COLUMBUS: That swoosh sound that you heard at the end of June was not the sound of state lawmakers’ high speed exit for the summer from the Capitol in Columbus. On the contrary, it was the Ohio General Assembly’s partisan decision to open the spigot to massive, uncontrolled water withdraws from Lake Erie and Ohio’s inland lakes, rivers, and groundwater that drain to Lake Erie.

Last month, the Ohio House and Senate rushed to jam through a complex piece of legislation that, in theory, complies with the Great Lakes Compact.

Incredibly, Ohio, which has the shallowest sections of the smallest, most productive, and most vulnerable Great Lake, has just adopted the weakest, least protective water use protections.

In their haste, GOP lawmakers cast aside the warnings of former Governors Bob Taft and George Voinovich, former Natural Resources Department director Sam Speck, and several scientists that the flawed plan could invite lowered water flows in the inland lakes, rivers, and ground water that drain to Lake Erie. This, in turn, risks concentrated pollution levels which can result in increased harmful algal blooms, fish habitat degradation, and impacts to sport- and commercial-fishing.

The end result, scientists warn, could be a long-term threat to our Great Lake Erie’s fragile ecosystem and the people, wildlife, and tourism industry that depend upon a healthy lake.

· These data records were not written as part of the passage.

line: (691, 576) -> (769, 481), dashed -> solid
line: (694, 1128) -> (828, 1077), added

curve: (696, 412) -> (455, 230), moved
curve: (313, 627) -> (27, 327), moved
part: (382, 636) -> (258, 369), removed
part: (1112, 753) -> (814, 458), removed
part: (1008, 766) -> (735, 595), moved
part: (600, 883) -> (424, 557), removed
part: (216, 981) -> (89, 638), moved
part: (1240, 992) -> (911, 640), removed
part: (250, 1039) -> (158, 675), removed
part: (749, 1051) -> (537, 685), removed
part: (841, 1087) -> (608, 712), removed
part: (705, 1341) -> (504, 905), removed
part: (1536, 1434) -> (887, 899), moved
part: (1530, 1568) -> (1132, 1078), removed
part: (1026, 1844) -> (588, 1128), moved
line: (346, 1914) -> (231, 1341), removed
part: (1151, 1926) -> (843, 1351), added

Signed into law by President George W. Bush in 2008, the Compact was a model of bipartisan cooperation. Its approval represented the culmination of nearly a decade of give and take amongst the eight Great Lakes governors, the premiers of Ontario and Quebec, and leaders from a wide array trade and interests groups, including manufacturers, agriculture, utilities, bottlers, commercial and sport fishers, travel and tourism, and the environment.

At the heart of the Compact is an intertwined pair of fundamental objectives: a prohibition of any diversion of water outside of the Great Lakes basin and the conservation and sustainable use of water use within the basin.

The framers of the Compact wisely recognized that, hydro-logically speaking, there is no difference between a 100 million-gallon diversion of Lake Erie water to Arizona and an equally consumptive withdrawal of water with no return flow from the source watershed from which it is withdrawn—meaning an inland lake, river, or groundwater system that drains to Lake Erie.

The impacts are the same. Water gone, is water gone.

Under the bill, a water user would only have to seek a state permit when a factory, mining operation, or other use tapped more than 5 million gallons of water a day from Lake Erie, 2 million gallons from a river or groundwater source, or 300,000 from a designated high-quality stream.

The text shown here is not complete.